Again, improving from the Asian Championship, I had very precise hourly plan for pacing. The target was to hit 206km in 24hrs – 23 laps per hour (lph) for the first 7hours, 22 lph for the next 7 and 20 for the last 10hours.

After 7 hours, at 63.6k, I was only 2 laps off target. I managed only 17 laps in the 8th hour, and 20 in the 9th, fiddling around for a distracting phone and bluetooth (to listen to some devotion) at 4 in the morning. The next couple of hours were good, but by the time I hit 7AM, I was 10 laps off target, 4 kms behind.

“Only”, you would say, but if you have gathered anything from the previous 2 pages of reading, you get a sense of the mind games. When the results came over the loudspeaker, Prannaya was at 116k, well ahead of anyone else. They weren’t announcing the position, so I had no idea how good / bad my 104km was.

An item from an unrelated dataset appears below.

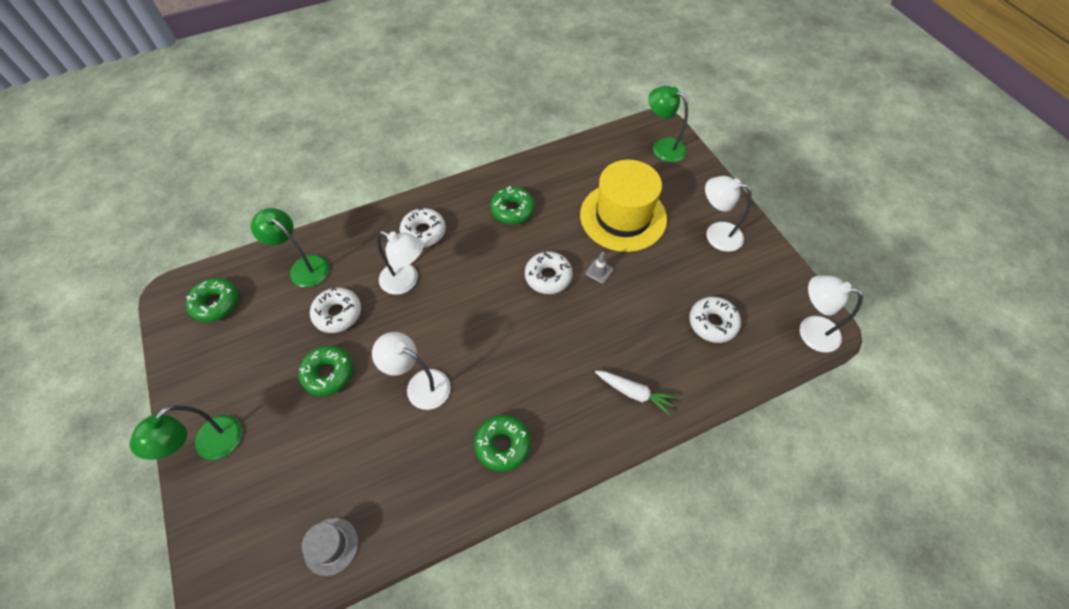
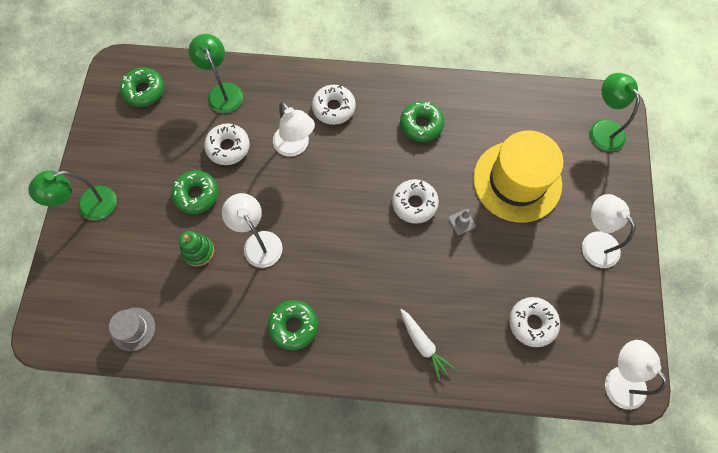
camera: 30 degrees right, 10 degrees up
(361, 426) = (198, 251): none -> green stacking toy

I let the deficit slip another 15 laps in the next 2 hours, 14hours 121k I had mustered. Somewhere by now (can’t remember exactly) I went in for a 10min power nap, I was so groggy, I was swaying on the track and needed a short nap. I slept for 9mins under the watchful eyes of AC and Meena who were exchanging meaningful glances when I announced my of-plan sleep idea.

It’s all hazy from here on. For no specific reason, I was finding it difficult to keep lapping. AC was doing a fab job, forcing me to stay on my nutrition and hydration plan. She even had her family join in during the night to support.

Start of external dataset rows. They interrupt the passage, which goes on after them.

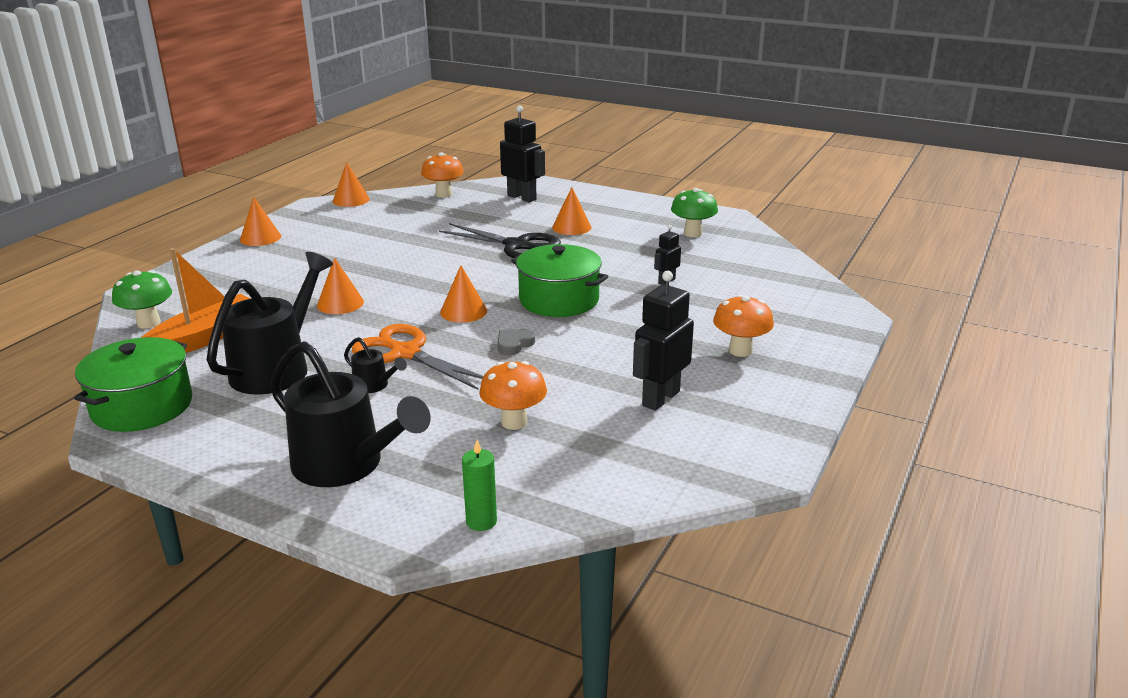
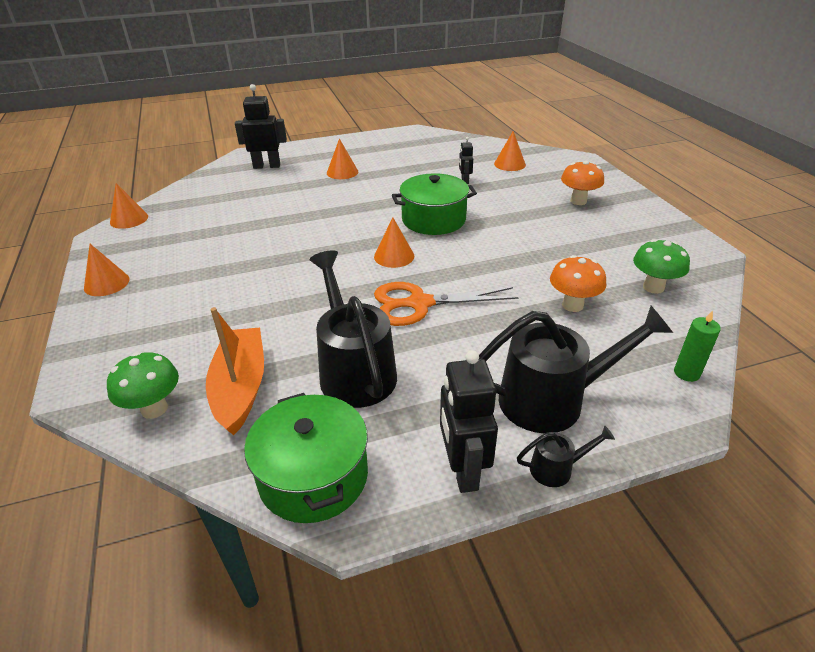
camera: 45 degrees left, 10 degrees up
(340, 303) = (296, 297): orange cone -> orange cone (509, 164)
(375, 386) = (449, 337): black watering can -> black watering can (557, 468)
(443, 194) = (202, 185): orange mushroom -> none
(514, 344) = (469, 260): grey heart -> none
(517, 246) = (333, 198): black scissors -> none
(660, 398) = (602, 246): black robot -> black robot (462, 470)
(692, 233) = (419, 148): green mushroom -> green mushroom (653, 287)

With 10hours to go, I needed 80k to hit 200, but from 14 to 18hours, I had only added 26km, 146k in 18hours. Sometime after 16hours, I was told I was in 2nd place, “surprise, surprise”.  It gave me a fresh purpose to aim for. At half my age, Kannan was very close behind. I managed to keep a steady cadence and was trying to hit 20 lph.
pic credit: AC At 2:30PM, I stopped, sat down and had lunch. Prannaya joined me, he was well on track to hit 200km+.

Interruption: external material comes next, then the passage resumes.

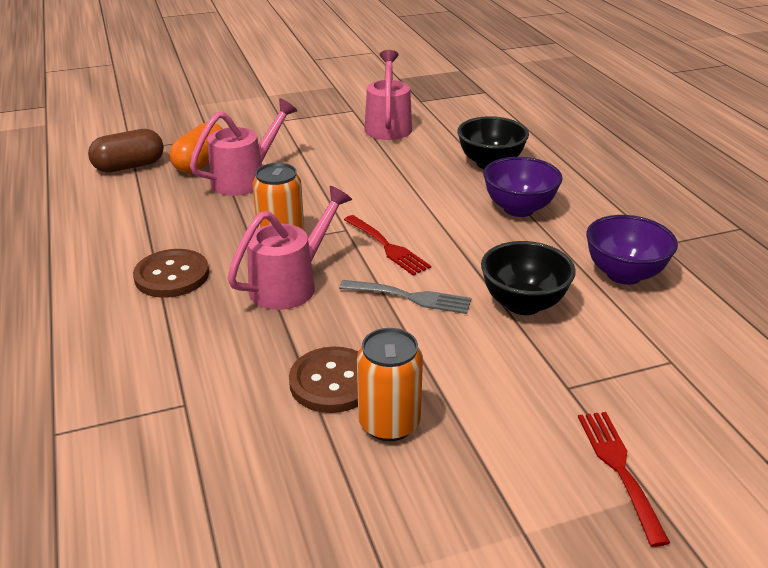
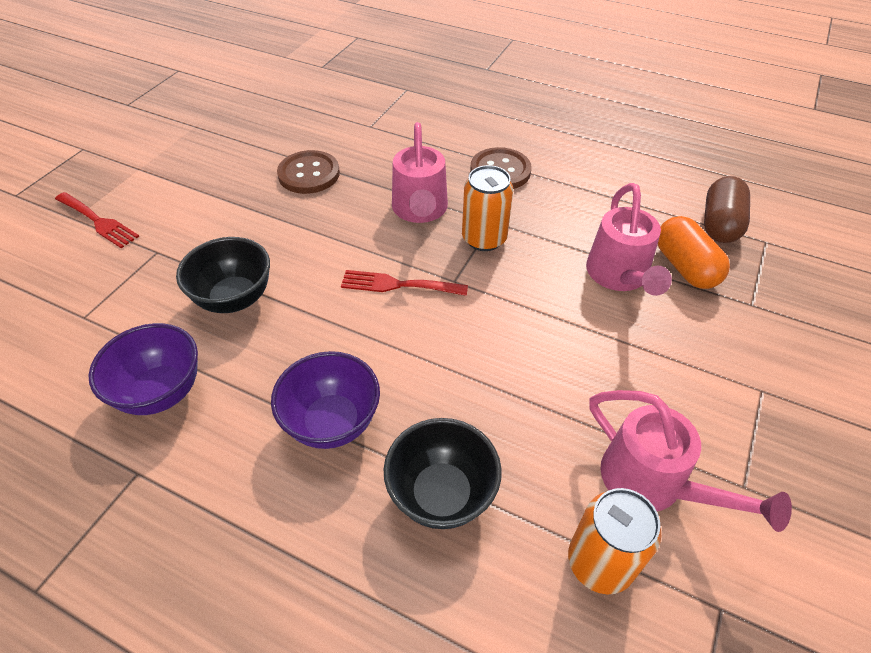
camera: 135 degrees right, 15 degrees up
(389, 423) = (252, 173): orange can -> orange can (600, 562)
(411, 297) = (326, 252): grey fork -> none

I never went in for a physio stretch, but was doing the Morton stretch ( quite often.

I managed to stay ahead in second place till about 22hours and then gave up. The second place didn’t seem worth deliberate & audacious lane violation and this was the final nail.

Regardless, I was trying to keep happy throughout the 24 hours and my objective was to finish well. As far as the targets are concerned, I lost my focus between 14 and 20 hours. AC in her feedback rightly mentions the need to work on the mental aspect. Fatigue can, indeed, be central (brain fatigue) or peripheral (muscle fatigue).

Alex Hutchinson rightly says The end point of any performance is never an absolute fixed point but rather is when the sum of all negative factors such as fatigue and muscle pain are felt more strongly than the positive factors of motivation and will power.


It is reported that pain can be strangely satisfying to the highly motivated athlete. Getting fitter doesn’t magically increase your pain tolerance, how you get fit matters: you have to suffer – pain in training leads to greater tourniquet tolerance, and greater tourniquet tolerance predicts better race performance. It also seems you can get faster by simply training yourself to better tolerate or block out pain.
All pleasure is alike, as Leo Tolstoy might have put it, but each pain hurts in its own unique way.